Box 6: Enemy-risk effects, between-plant movement, and
insecticide resistance management
Predator-induced between-plant movement by herbivores can disrupt schemes that are intended to delay the evolution of resistance to insecticides. A significant recent change in agricultural pest management has been the introduction of crop plants genetically engineered to produce their own insecticidal proteins, derived from the bacterium Bacillus thuringiensis (“Bt”; Tabashnik et al. 2013). Although Bt-crops can reduce the need for widespread applications of insecticides, planting a crop that constitutively produces an insecticidal toxin is a recipe for rapid evolution of resistance.

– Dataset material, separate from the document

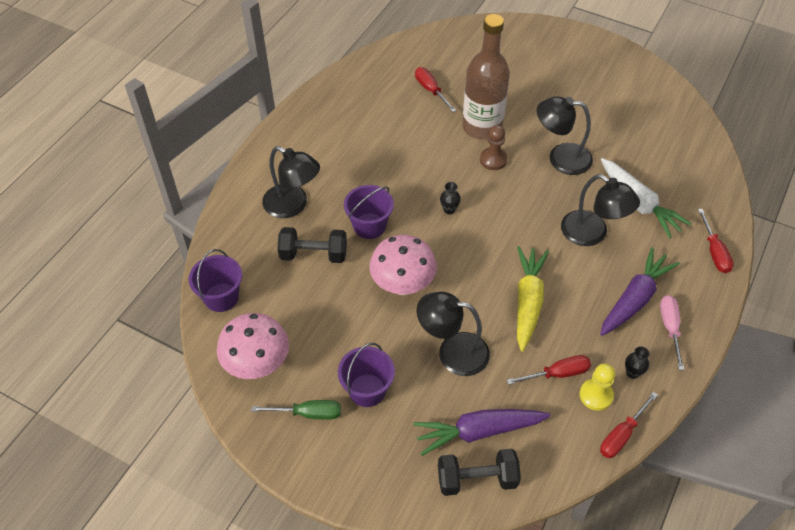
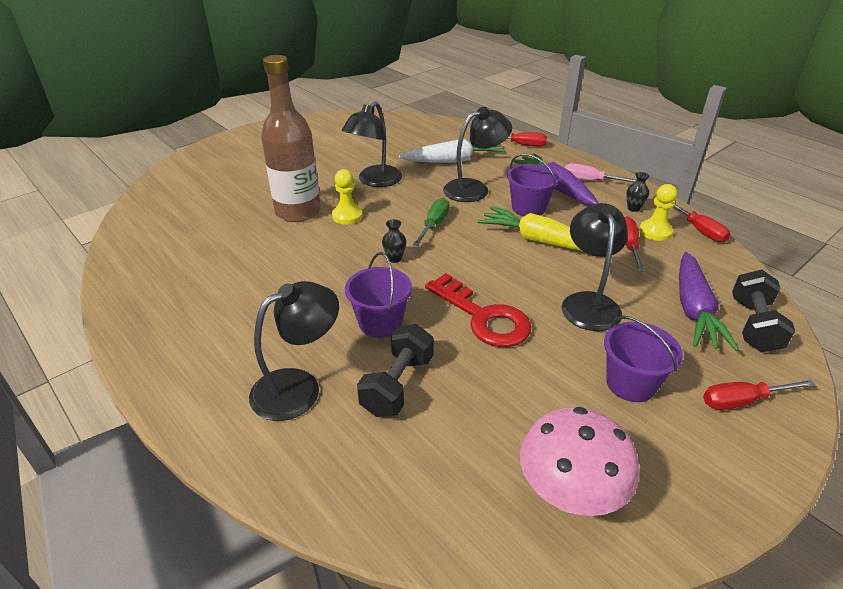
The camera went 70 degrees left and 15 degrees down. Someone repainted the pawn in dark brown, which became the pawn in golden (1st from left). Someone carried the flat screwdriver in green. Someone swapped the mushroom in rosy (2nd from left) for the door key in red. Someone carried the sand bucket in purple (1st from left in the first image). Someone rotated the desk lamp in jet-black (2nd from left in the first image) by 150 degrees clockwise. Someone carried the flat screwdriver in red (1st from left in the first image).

To reduce this risk, evolutionary biologists working with regulators and seed companies designed and implemented the “high dose, refuge” strategy of resistance management. Assuming a monogenic basis for resistance with susceptible allele S and resistance-conferring allele R, a ‘high dose’ means that both susceptible homozygotes (genotype SS) and heterozygotes (RS) are killed on Bt plants. Only the rare resistant homozygotes (RR) can survive. The ‘refuge’ refers to a planted block of non-Bt plants, which are expected to produce relatively large numbers of SS individuals. The rare RR homozygotes surviving on Bt plants are then expected to mate with one of the abundant SS individuals developing in the refuge, and the offspring (genotype RS) are subsequently killed on the Bt crops, removing R alleles from the population. In this way, the models suggest, resistance can be dramatically delayed (Tabashnik et al. 2013).

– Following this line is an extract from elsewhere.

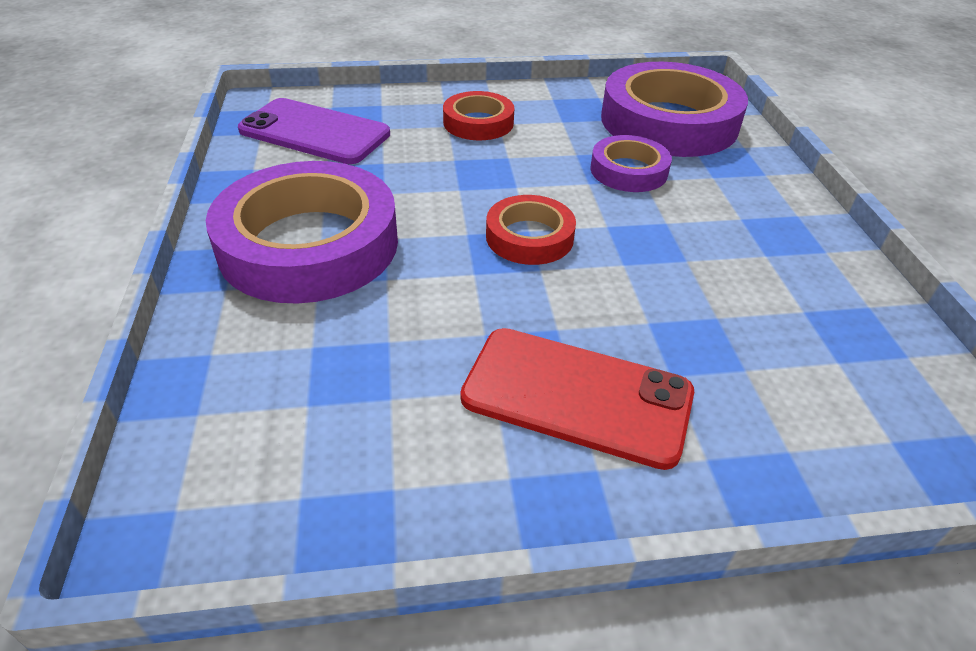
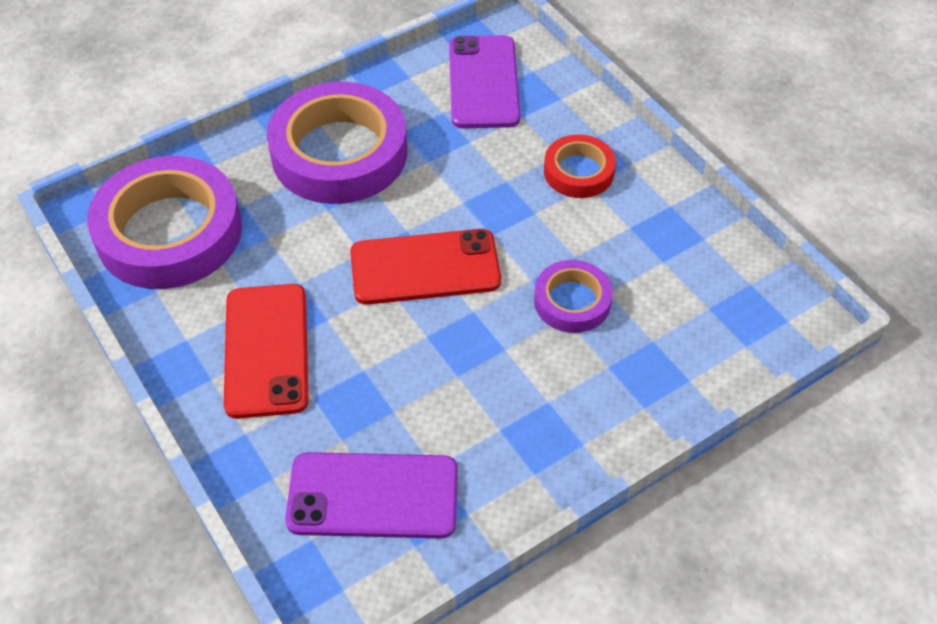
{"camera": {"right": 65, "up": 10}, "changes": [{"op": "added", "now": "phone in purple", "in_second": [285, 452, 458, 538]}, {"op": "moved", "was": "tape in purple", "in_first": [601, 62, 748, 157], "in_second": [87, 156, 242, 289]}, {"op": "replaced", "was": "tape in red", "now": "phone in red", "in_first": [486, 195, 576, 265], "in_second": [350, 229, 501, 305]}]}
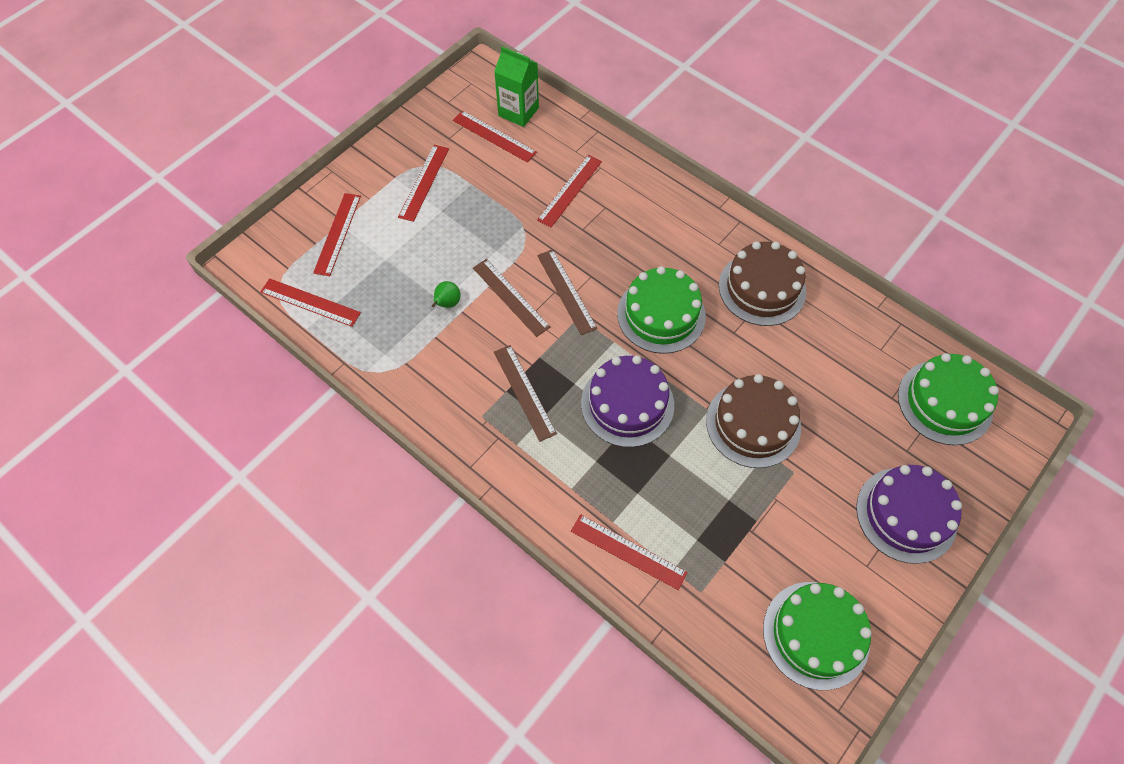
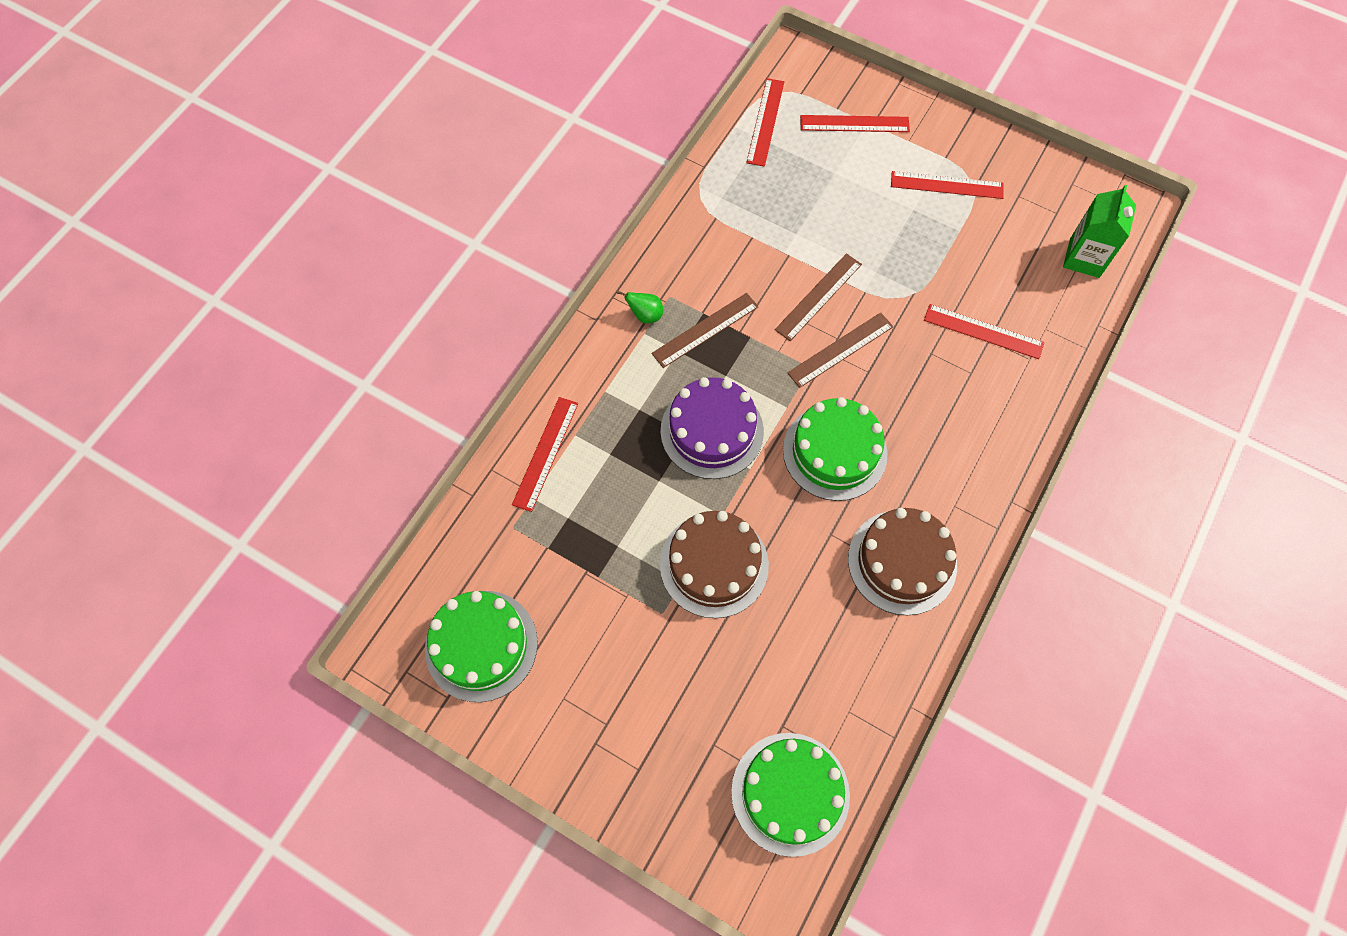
{"camera": {"right": 80, "up": 5}, "changes": [{"op": "removed", "was": "ruler in red", "in_first": [453, 110, 537, 162]}, {"op": "removed", "was": "cake in purple", "in_first": [856, 465, 962, 564]}, {"op": "moved", "was": "pear in green", "in_first": [432, 281, 461, 308], "in_second": [617, 291, 663, 324]}]}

A key problem, however, has been farmer compliance with planting the block of non-Bt refuge plants (Carroll et al. 2012; Garcia et al. 2016). In response to this, seed companies have introduced the notion of a “refuge in a bag”: planting seed is sold as a mixture of Bt and non-Bt seed, which generates a field with spatially interspersed Bt and non-Bt plants. This approach is now being adopted on a global scale (Tabashnik et al. 2013; Carrière et al. 2016). But if pests move frequently between plants in response to unsuccessful predator attacks, two problems are introduced (Mallet & Porter 1992; Carroll et al. 2012; Carrière et al. 2016). First, the efficacy of the refuge may be eroded. The refuge in a bag idea relies on the expectation that individual non-Bt plants, surrounded by Bt plants, can still support the development of SS individuals. If, however, SS individuals move between plants, individuals beginning their development on a non-Bt refuge plant may move to a Bt plant and be killed (Head et al. 2014). Second, the efficacy of the high dose may be eroded. RS heterozygotes, which must be killed under the high dose strategy, can survive, favoring a rapid increase in R allele frequency, in either of two ways. First, herbivores may begin their lives on a non-Bt plant, where the highly vulnerable early developmental instars can be passed safely, and then move to Bt plants as later instar larvae, which are often more tolerant of Bt toxins, allowing RS individuals to survive (e.g., Head et al. 2014). Second, young RS individuals who start their feeding on a Bt plant may be exposed to toxins, but if they move to non-Bt plants before they ingest a lethal dose they may survive. Thus, enemy-risk effects of predators that cause increases in herbivore movement, even on the very small spatial scale required to move between adjacent plants, can have major effects on the evolutionary trajectory of pest populations.